I could comment further on Canadian voter ID laws, the point I was trying to make, and other issues, but I won't, lest I wear out my welcome with Karen. Maybe I already have.
But I will say this: Don't you dare lecture me about the ACLU and respect for The Bill of Rights.
I belong to the ACLU, albeit as a recent member, because I value the Bill of Rights, and my civil rights, beyond almost all else. But I also know that even the ACLU sometimes gets it wrong ( e.g., the Second Amendment), and, IMHO, it also has it wrong regarding the relationship between voter ID laws and “voter suppression.”
Even the ACLU has to sometimes whip up hysteria to keep its funding stream flowing. You should know that.
But still, I belong to the ACLU because it does some good things, too, and, unlike you, I don't demand cheek-by-jowl “solidarity” between me and the ACLU to find some good in the organization.

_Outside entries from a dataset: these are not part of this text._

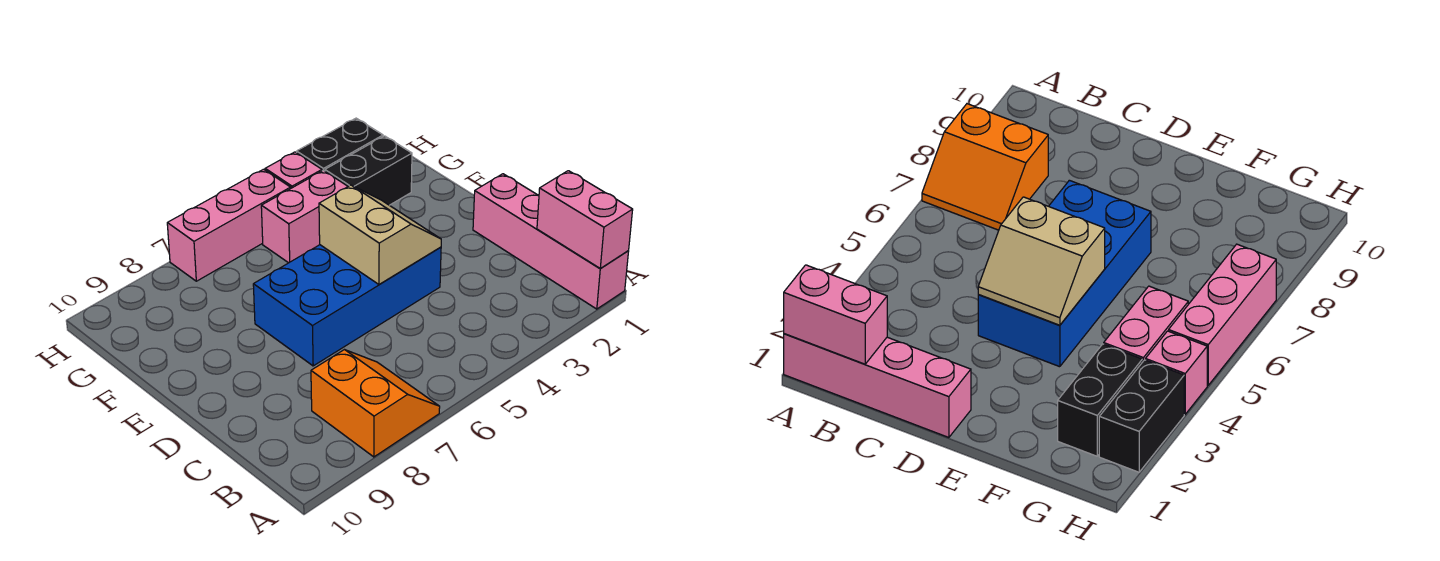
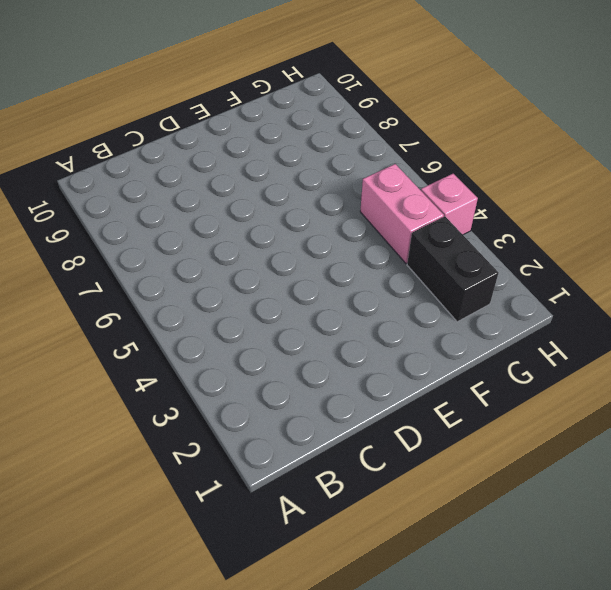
none -> pink brick A1:D1 level 1
none -> orange slope A7:B8 level 1 top 8

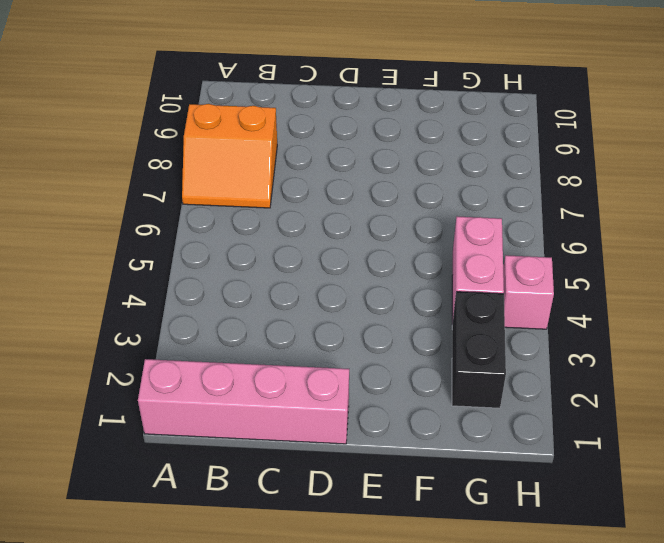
none -> blue brick D4:E7 level 1
none -> black brick H2:H3 level 1

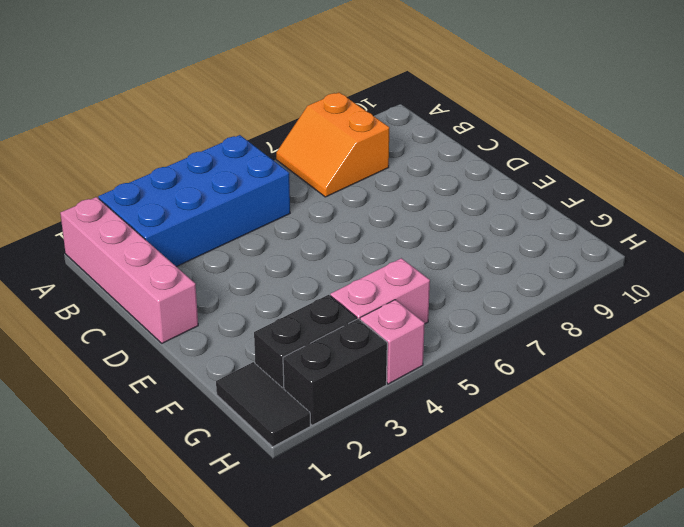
blue brick A2:B5 level 1 -> blue brick D4:E7 level 1
black tile G1:H1 level 1 -> none
none -> pink brick H5:H7 level 1
none -> pink brick A1:B1 level 2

PS: I'm forwarding my most recent receipt for ACLU membership to Karen for vetting, lest, as in all things else, you accuse me of being a deceitful “troll.” In fact, I think that I will forward her a “pdf” of my actual receipt, including date of renewal.
PPS: Why don't we make a pact. I won't read or reply to your comments, if you won't read or reply to mine.
PPPS: This is an open thread, so, I think, neither of us can be accused of “distraction[s].” Don't bother me further on that point.
In the end I hear huffing and puffing but no rebuttals to arguments put forth against the imposition of more restrictive voter ID laws.
One is left to conclude it's the power of reactionary forces––not reason, justice, history or numbers––that explains the revival of restrictive voter ID laws.
Zee, you are a true master of flame-throwing.
You specifically diss "the left" for criticizing racist voter i.d. laws, and then -- right on cue -- take personal umbrage when another commenter calls you out. Waving your ACLU bona fides in my face to prove your innocent intentions, and then practically daring me to ban you from commenting on the site is part of a continuing pattern that is getting tiresome, to say the least.
It kind of sucks all the oxygen out of the room. It probably also chases away other commenters, few of whom have contributed to the two posts following this one.
You've been warned before, and I've found myself having to delete your comments on more than one occasion. These warnings work for awhile, and then the pattern resumes itself.
So I think it's best that you move on.